La recherche longitudinale permet de discuter de certaines des conséquences qu’ont pu avoir les organisations autochtones et les politiques identitaires sur les populations inuit et métisse euro-inuit du Labrador. Les Amérindiens de Terre-Neuve et du Labrador ont constitué la première organisation autochtone de la province de Terre-Neuve-et-Labrador, bientôt suivis par une seconde organisation, celle des Inuit. Les «colons» métis euro-inuit (ou Kablunângajuit) du nord du Labrador préféraient à l’origine l’organisation amérindienne, mais ils subirent des pressions pour se joindre à l’organisation inuit qu’ils allaient plus tard dominer. En outre, d’après l’entente sur les revendications territoriales inuit de 2003, les Kablunângajuit peuvent être considérés comme Inuit sur le plan légal. Plus loin au sud, les gens d’ascendance similaire euro-inuit, qui ont longtemps nié leurs racines autochtones, s’organisaient en tant que Métis.
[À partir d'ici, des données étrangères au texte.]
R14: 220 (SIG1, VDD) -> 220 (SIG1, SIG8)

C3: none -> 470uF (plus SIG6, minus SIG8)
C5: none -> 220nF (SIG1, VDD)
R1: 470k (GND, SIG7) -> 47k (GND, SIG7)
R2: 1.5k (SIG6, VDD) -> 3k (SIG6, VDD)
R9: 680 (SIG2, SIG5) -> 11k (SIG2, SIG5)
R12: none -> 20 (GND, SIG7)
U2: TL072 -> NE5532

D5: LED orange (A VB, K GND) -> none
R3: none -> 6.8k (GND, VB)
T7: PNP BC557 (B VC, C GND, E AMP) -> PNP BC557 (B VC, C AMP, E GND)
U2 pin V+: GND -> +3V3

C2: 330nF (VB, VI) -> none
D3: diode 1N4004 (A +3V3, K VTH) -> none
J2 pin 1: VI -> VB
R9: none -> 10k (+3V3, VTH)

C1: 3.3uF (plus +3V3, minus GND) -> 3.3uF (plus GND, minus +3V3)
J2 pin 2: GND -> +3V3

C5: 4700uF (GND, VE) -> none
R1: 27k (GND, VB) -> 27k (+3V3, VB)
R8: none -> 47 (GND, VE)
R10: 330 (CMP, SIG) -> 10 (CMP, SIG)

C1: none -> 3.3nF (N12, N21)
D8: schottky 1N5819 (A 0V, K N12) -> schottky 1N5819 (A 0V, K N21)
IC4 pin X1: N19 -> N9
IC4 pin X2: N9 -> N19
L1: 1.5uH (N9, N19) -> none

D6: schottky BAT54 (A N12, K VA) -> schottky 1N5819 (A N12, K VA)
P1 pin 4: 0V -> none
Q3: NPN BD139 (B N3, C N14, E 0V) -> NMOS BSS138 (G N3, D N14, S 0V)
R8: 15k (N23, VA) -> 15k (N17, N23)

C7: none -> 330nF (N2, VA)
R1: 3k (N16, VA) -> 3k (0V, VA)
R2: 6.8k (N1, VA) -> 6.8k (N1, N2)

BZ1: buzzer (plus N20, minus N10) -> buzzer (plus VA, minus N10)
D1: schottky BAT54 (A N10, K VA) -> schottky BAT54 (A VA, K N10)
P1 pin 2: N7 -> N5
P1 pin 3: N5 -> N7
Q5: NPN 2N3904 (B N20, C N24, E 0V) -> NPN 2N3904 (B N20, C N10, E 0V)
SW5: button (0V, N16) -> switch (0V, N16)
Parallèlement aux 40 années et plus de politiques identitaires résumées dans cet article, de considérables changements socioéconomiques internationaux et régionaux ont poussé les gens qui travaillaient localement à partir travailler au loin, ce qui a créé de nouveaux contextes d’organisation de l’identité. Cet article montre en quoi les politiques identitaires ont modifié les relations de pouvoir et d’identité, ont fait augmenter le nombre des gens qui sont légalement inuit ou aspirent à l’être, et, sur un plan plus général, ont conféré aux Autochtones le pouvoir de façonner leur avenir.

Abstract:

Longitudinal research enables discussion of some of the consequences of Aboriginal organizations and identity politics for the Inuit and mixed Inuit-European peoples of Labrador. Newfoundland and Labrador Indians formed the province of Newfoundland and Labrador’s first Aboriginal organization, soon followed by a second, Inuit organization. The mixed Inuit-European “Settlers” (or Kablunângajuit) of northern Labrador initially preferred the Indian organization but were pressured to join and later would dominate the Inuit organization. Moreover, under the 2003 Inuit land claim, Kablunângajuit would legally be considered Inuit. Further south, people of similar mixed Inuit-European ancestry who long denied their Aboriginal roots would organize as Metis. Concurrent with the more than 40 years of identity politics, summarized by this paper, were major international and regional socio-economic changes that saw people move from local to distant work, creating new contexts for identity management. The paper shows how identity politics has changed relations of power and identity, has increased the numbers of people who are legally Inuit or aspire to be so, and, more generally, empowers Aboriginal people to shape their future.